MYTH: Cohabiting does not place my child or myself in a greater risk of danger.
FACT: The UK broadsheet newspaper The Telegraph has reported that:
“The picture is bleak from babyhood onwards.
Infant mortality is substantially higher for children of cohabiting parents than for those of married parents, babies born outside marriage are more likely to have low birth weights, to suffer childhood accidents, and to be at much higher risk of child abuse” (Kirby 2002).
It is a distressing fact that cohabiting relationships are significantly more likely to turn violent than marriages (Kenney and Mclanahan 2006). The Family Violence Research Program at the University of New Hampshire, the nation’s leading institution studying domestic violence, discovered some shocking statistics: the overall rate of violence for cohabiting couples is twice as high as for married couples and the overall rate for “severe” violence is nearly five times as high. This holds true, even when controlling for factors as education, age, occupation and income (Tyree 2010).
You may be wondering whether the higher rates of domestic violence in cohabiting relationships are simply because women in married relationships are less likely to report violent acts committed against them. Yet, these studies control for such factors and still show significantly higher levels of violence among cohabitors. When we look at cases of direct violence against children, the picture gets even more horrific:
“Children who live in homes with cohabiting parents are more likely to: become involved in premarital sexual activity, experience sexual abuse in the home, have emotional and social difficulties, and have difficulty forming permanent emotional attachments when they reach adulthood, including having happy and productive marriages” (First Things First 2013; see also OPRE 2011).

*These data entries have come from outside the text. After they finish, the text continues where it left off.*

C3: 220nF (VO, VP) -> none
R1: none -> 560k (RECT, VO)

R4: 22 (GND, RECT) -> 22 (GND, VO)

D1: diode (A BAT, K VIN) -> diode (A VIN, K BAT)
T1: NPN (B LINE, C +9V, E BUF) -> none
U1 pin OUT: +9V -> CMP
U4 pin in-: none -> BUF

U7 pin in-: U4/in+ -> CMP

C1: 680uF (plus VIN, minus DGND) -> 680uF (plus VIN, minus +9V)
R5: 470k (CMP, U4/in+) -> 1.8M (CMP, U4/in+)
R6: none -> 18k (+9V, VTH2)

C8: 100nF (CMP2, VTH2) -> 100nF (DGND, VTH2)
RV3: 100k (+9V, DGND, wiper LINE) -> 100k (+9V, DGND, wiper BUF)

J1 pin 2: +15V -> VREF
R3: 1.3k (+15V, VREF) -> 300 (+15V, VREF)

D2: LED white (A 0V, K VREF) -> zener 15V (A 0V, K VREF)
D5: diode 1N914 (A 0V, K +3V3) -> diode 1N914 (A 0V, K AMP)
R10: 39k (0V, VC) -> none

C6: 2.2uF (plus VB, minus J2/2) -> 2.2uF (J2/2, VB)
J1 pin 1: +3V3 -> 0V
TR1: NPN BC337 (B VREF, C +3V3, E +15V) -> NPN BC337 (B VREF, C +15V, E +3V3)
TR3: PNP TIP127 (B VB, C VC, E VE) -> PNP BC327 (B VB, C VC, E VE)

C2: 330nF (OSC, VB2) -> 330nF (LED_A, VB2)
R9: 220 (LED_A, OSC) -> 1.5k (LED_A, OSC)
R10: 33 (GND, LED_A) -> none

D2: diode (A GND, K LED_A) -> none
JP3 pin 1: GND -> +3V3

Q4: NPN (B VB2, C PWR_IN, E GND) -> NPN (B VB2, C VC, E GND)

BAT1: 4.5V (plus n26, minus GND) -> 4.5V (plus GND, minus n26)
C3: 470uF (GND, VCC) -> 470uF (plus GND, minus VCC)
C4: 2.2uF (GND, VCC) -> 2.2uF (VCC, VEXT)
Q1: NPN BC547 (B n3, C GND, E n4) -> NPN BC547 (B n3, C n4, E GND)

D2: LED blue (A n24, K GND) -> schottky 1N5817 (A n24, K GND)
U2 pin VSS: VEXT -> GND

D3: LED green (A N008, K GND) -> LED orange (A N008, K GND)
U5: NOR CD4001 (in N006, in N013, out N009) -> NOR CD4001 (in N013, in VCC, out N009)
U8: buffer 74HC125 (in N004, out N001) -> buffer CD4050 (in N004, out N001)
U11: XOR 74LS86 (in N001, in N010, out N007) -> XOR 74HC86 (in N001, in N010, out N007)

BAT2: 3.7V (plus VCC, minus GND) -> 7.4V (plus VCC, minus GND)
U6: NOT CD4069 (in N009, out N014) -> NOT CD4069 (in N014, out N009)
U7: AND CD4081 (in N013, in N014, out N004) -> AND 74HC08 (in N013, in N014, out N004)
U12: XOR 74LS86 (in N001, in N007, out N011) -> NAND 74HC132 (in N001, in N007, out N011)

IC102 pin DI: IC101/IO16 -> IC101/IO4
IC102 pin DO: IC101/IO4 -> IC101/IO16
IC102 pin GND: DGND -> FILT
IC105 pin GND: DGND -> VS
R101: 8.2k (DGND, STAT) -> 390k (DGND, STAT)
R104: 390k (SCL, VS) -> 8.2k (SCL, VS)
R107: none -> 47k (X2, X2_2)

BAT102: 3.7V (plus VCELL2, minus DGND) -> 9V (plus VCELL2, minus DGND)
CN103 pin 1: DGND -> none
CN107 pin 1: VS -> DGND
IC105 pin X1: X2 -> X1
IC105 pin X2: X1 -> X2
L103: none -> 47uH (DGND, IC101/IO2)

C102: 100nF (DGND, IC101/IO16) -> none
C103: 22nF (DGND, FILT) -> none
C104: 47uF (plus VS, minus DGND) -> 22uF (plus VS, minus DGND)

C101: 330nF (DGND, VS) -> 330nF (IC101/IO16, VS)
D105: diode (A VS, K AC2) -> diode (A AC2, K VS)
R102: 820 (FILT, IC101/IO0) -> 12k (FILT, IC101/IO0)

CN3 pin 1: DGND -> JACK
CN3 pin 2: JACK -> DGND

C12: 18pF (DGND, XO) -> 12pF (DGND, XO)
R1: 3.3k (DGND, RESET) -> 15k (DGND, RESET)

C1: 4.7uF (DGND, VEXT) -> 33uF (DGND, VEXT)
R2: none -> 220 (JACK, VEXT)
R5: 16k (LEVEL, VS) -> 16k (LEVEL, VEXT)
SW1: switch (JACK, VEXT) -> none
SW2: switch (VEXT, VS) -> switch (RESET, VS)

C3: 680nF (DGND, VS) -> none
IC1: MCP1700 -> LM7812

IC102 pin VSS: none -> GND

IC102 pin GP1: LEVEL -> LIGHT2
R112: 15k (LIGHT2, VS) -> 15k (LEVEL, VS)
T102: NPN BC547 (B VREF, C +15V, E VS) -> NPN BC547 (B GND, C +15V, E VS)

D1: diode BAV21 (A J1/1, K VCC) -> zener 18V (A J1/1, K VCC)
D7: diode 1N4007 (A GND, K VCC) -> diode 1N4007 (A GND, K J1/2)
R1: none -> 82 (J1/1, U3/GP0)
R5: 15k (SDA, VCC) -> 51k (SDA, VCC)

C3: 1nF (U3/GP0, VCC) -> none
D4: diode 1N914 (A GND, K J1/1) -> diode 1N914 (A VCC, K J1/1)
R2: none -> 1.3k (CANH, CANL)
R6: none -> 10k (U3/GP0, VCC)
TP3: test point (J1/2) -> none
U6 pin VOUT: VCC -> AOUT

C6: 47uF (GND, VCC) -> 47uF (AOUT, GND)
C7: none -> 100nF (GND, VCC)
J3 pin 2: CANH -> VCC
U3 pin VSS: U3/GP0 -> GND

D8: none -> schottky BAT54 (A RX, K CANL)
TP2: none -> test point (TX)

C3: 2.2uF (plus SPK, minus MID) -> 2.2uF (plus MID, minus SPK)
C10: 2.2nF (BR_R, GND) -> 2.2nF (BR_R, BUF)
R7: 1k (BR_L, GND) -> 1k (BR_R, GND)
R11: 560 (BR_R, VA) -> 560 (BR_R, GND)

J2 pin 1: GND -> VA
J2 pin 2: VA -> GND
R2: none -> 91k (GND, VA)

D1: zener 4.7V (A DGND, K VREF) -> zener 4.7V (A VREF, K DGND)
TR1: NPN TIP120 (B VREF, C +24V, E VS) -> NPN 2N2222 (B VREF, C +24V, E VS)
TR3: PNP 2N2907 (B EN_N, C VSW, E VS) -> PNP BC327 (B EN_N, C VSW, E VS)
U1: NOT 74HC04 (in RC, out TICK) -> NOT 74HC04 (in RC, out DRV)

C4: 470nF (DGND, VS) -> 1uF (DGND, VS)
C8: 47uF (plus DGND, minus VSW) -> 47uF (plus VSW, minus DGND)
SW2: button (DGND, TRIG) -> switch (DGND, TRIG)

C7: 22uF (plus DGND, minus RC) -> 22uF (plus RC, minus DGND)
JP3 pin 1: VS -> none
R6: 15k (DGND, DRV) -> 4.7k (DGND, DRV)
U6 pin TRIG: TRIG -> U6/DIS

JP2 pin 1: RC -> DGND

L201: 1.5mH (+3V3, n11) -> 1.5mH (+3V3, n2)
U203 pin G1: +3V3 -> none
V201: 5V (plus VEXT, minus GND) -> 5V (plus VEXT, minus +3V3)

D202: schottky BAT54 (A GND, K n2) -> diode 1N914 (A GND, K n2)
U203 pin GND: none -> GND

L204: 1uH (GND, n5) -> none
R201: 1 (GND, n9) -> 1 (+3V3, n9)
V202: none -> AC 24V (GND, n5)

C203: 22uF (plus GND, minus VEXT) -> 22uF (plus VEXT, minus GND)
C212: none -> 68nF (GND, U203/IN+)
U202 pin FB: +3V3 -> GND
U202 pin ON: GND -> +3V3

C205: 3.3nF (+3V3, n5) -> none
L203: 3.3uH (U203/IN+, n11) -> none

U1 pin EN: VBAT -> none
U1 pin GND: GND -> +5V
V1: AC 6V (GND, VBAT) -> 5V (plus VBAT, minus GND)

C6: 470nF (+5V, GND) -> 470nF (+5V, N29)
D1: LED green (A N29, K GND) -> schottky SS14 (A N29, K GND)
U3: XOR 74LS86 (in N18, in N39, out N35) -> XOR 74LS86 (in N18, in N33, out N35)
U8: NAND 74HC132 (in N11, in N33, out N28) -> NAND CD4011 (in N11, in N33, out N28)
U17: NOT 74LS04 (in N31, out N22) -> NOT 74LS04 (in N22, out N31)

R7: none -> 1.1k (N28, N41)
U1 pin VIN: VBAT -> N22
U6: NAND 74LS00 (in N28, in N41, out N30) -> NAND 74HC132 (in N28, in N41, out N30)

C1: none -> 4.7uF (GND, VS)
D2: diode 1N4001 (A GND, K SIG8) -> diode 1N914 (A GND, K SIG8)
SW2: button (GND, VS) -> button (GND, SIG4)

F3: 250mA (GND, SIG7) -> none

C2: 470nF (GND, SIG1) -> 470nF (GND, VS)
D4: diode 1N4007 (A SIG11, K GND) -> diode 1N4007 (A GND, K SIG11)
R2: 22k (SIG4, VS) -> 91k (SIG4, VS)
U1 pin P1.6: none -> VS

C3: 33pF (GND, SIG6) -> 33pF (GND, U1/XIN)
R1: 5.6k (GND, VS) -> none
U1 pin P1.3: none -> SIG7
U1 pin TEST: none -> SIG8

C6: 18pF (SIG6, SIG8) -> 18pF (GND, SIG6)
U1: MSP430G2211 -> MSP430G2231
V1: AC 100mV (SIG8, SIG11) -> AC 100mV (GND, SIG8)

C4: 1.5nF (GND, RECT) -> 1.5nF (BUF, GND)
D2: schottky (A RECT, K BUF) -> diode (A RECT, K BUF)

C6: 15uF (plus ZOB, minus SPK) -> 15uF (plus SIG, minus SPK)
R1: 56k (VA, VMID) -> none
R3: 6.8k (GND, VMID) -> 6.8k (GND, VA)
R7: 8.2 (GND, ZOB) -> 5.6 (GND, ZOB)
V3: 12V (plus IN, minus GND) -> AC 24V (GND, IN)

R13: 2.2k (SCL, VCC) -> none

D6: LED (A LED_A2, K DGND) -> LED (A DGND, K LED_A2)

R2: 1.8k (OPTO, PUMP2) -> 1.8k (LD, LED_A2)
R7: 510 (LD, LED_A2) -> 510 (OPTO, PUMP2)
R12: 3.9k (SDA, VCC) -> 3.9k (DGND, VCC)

We can really see things in perspective when we look at how other family types measure up: Rates of serious child abuse are lowest in married families; six times higher in stepfamilies; 14 times higher in always-single-mother families; and 20 times higher in cohabiting biological-parent families (Booth et al 2013). In other words, a child is less safe when she is living in a home with her parents if her parents’ relationship does not enjoy the legal, social, and moral status and guidance that marriage confers on relationships.
MYTH: It’s none of your business whether I’m married or not.
Add to this, the fact that cohabitation raises crime rates: three-fourths of children involved in criminal activity were from cohabiting households (Booth et al 2013). Surely not living in a crime-ridden society is everyone’s prerogative? Not to mention the undeniable fact that the welfare of children is everyone’s business. Yup, even children to whom we are not blood related.
To sum it all up: Marriage fosters certain behavioral changes – by both the couple and those around them – that cohabitation simply doesn’t encourage. Cohabitation is a tentative, non-legal coresidential union. It does not require or imply a lifetime commitment to stay together. Married couples link their fates – including their finances. Marriage is, by design and agreement, for the long run – the ideal environment for child-rearing, whatever your age, sexual orientation or religion.